In the Feast of the Trumpets, the faithful devout Jews, went up to the Temple to worship. The unbelieving Jews continued at work gathering their crops along with the Gentiles around them. For the unbelieving they saw the believers leave, but they remained behind. Jeremiah’s words ring a solemn and sad warning. “The harvest is past, the summer is ended, and we are not saved” ( Jer. 8:20)
After the rapture the Tribulation begins as the Anti-christ is revealed. However, God will continue to seek after Israel to win them to Himself and restore them to the Promised Land. Today we have seen a small portion of the Jews return to the land of Israel, but God promised through Isaiah that in the coming Millennium (1000 years) which follows the seven-year Tribulation when all the Jews will return to their land.
“And it shall come to pass in that day, that the LORD shall beat off from the channel of the river unto the stream of Egypt, and ye shall be gathered one by one, O ye children of Israel.
And it shall come to pass in that day, that the great trumpet shall be blown, and they shall come which were ready to perish in the land of Assyria, and the outcasts in the land of Egypt, and shall worship the LORD in the holy mount at Jerusalem” (Isa. 27:12-13).

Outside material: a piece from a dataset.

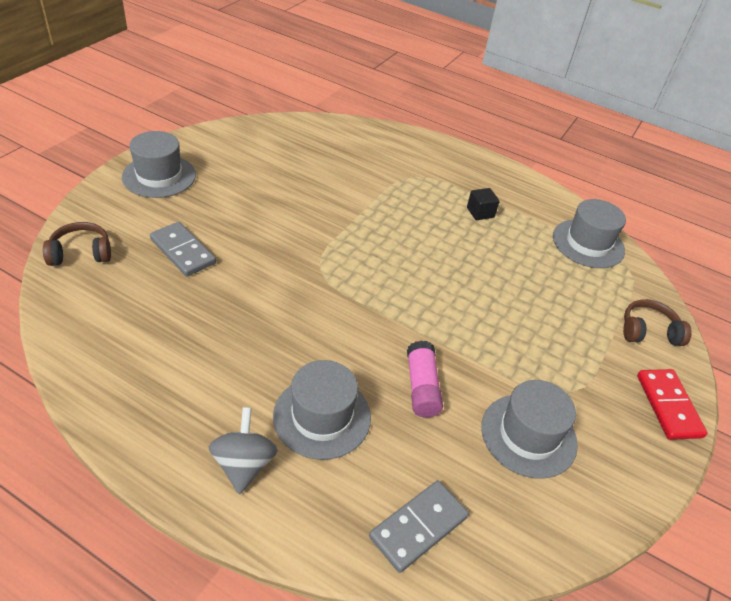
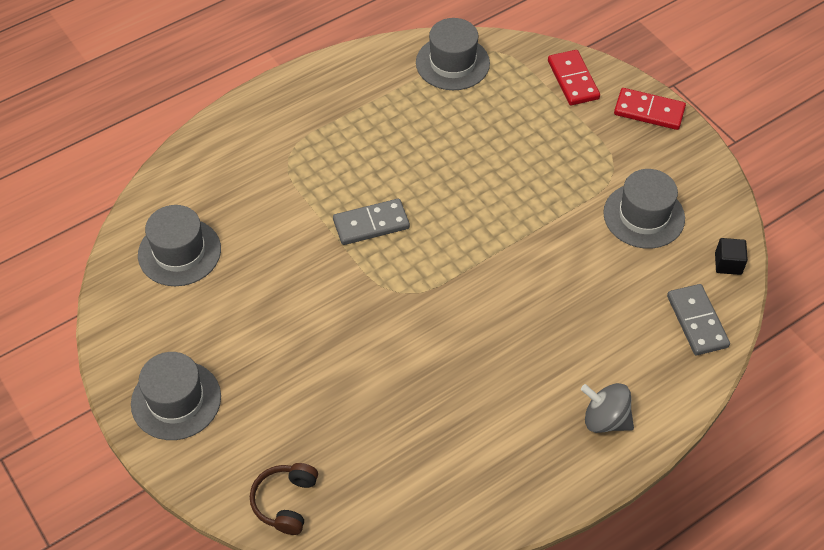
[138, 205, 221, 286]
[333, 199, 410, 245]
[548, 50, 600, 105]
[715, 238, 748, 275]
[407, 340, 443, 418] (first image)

At the end of the seven-year Tribulation the Lord will return to the earth, literally touching down on the Mount of Olives across from the Temple Mound in Jerusalem. He will instantly destroy all the armies gathered to fight at the Jezreel Valley in what is referred to as the “Battle of Armageddon.” At His return there will be a second rapture as described in Matthew 24:38-42:
“For as in the days that were before the flood they were eating and drinking, marrying and giving in marriage, until the day that Noe entered into the ark, And knew not until the flood came, and took them all away; so shall also the coming of the Son of man be. Then shall two be in the field; the one shall be taken, and the other left. Two women shall be grinding at the mill; the one shall be taken, and the other left. Watch therefore: for ye know not what hour your Lord doth come.”
This is the rapture of the unsaved who will be taken off the earth and cast into Hades to await the final judgment. (See Rev. 20:15-18). All left on the earth will be believers who God preserved through the Great Tribulation and will be made up of Jews and people from all the nations of the Earth.
At Pentecost God began the present age we call the Church Age. He began the institution of the local church and began working with a people who would believe and by faith receive Him, Jesus the Christ as Lord and Savior. His plan was that for a time these people, who make up the Bride of Christ (Rev. 21:9) would be His witnesses on earth. However, He has not forsaken Israel and will once again, beginning with Daniel’s Seventh Week (the Seven Year Tribulation) begin to work with them. He will call 144,000 Jews, 12,000 of each of the 12 tribes of Israel in the beginning of the Tribulation to be His witnesses and at the end of these terrible seven years will preserve a remnant of the Jews who will enter the Millennium and be given all the promises that God made to His people.